The Power of the Dog by Don Winslow


  For security reasons, the guys on the ground aren’t going to give that pilot the landing location until he’s in the air, because once he’s in the air, what could happen?

  Well, lots, because the F in ADF stands for “frequency,” and that’s what Art has from listening in on Tío’s conversations, and he’s tuned in on it so he’s going to know the landing location just as soon as the pilot does. But that’s not good enough—Art’s crew can’t wait for him to land and then bust everyone, because they can’t get close enough without being spotted long before the plane gets there.

  Once you get out of the little town of Borrego Springs, California, the Anza-Borrego Desert is a million acres of nothing, and if you turn on so much as a flashlight, it’s going to stand out like a spotlight. And it’s quiet out there, so a jeep sounds like an armored column. You’re not going to get close even if you can get there in time once you learn the location.

  This is why Art is going in a different direction—instead of trying to chase the plane down and then sneak up on it, he’s just going to land it at his own airstrip.

  It’s outrageous, his plan. It’s so out there, so totally crazed, that no one’s going to expect it.

  First he needs an airstrip.

  Turns out that Shag knows a rancher out there where it takes about a hundred acres to feed a single cow. So Shag’s old buddy has him a few thousand acres and, yes, he has a landing strip because, as Shag explains to Art, “old Wayne flies to Ocotillo to buy his groceries,” and he ain’t kidding. And as old Wayne’s opinion of drug dealers is about the same as his opinion of the federal government, he’s happy to host this little ambush, and even happier to keep his mouth shut about it.
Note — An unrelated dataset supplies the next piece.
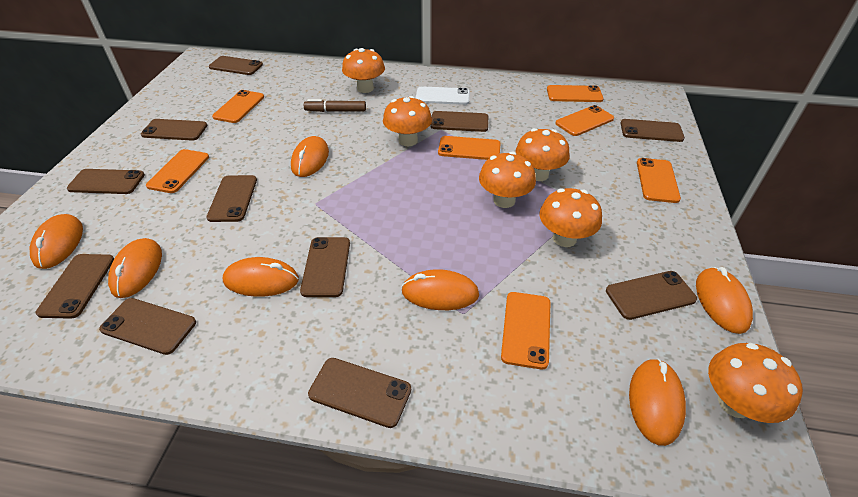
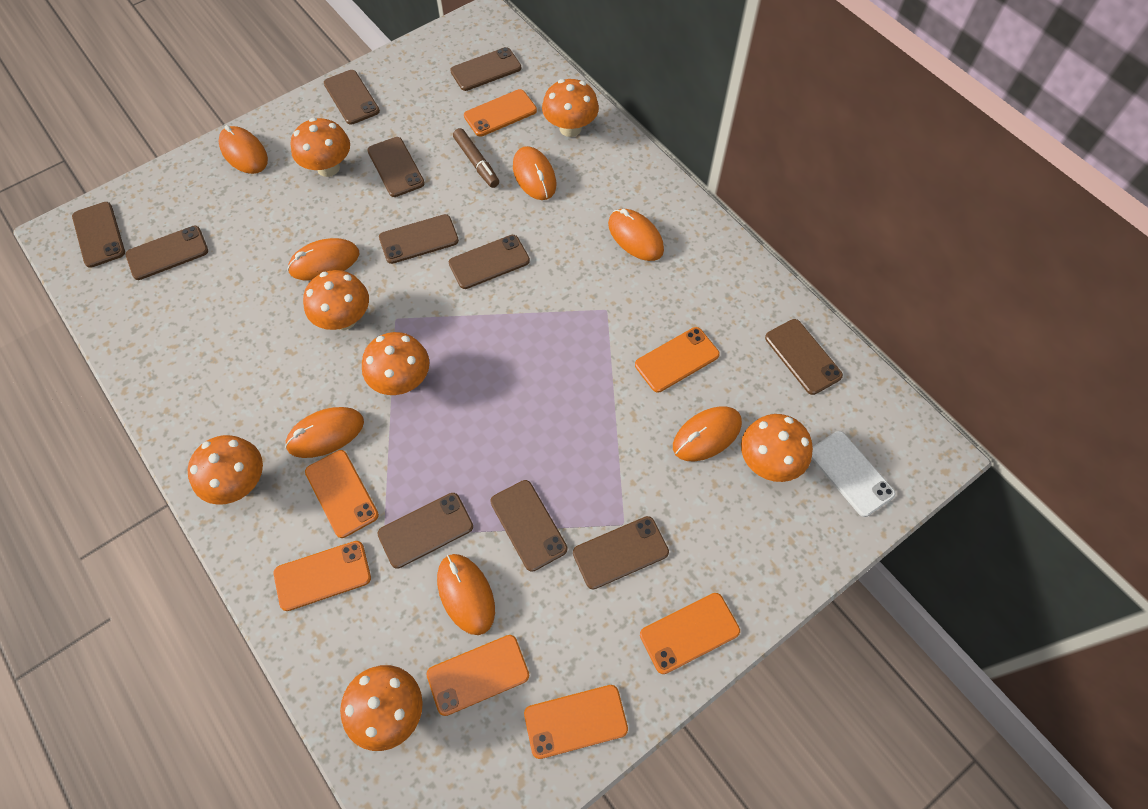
orange mushroom: 6 -> 7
  Next thing Art needs is a co-conspirator, because the aforementioned Washington, D.C., would be somewhat less than thrilled to have the Guadalajara RAC conduct a stunt like this several hundred miles away from his assigned territory. What Art needs is someone who can make the necessary arrests and seizures, get it in the press and then start to track the airplane back without any interference from the DEA or the State Department. So that’s why he has Russ Dantzler sitting next to him.


  Another thing Art needs to do is jam the pilot’s ADF, switch him over to a new frequency and then talk him down to the party at old Wayne’s ranch.

  So the most important thing Art needs is, as old Wayne might put it, one big old shitload of luck.

  Adán’s sitting in the front of a Land Rover in the middle of the chingada desert with a few million dollars’ worth of coke in the air and his future in his hands.

  And now the chingada radio won’t work.

  “What’s wrong with it?” he snaps again.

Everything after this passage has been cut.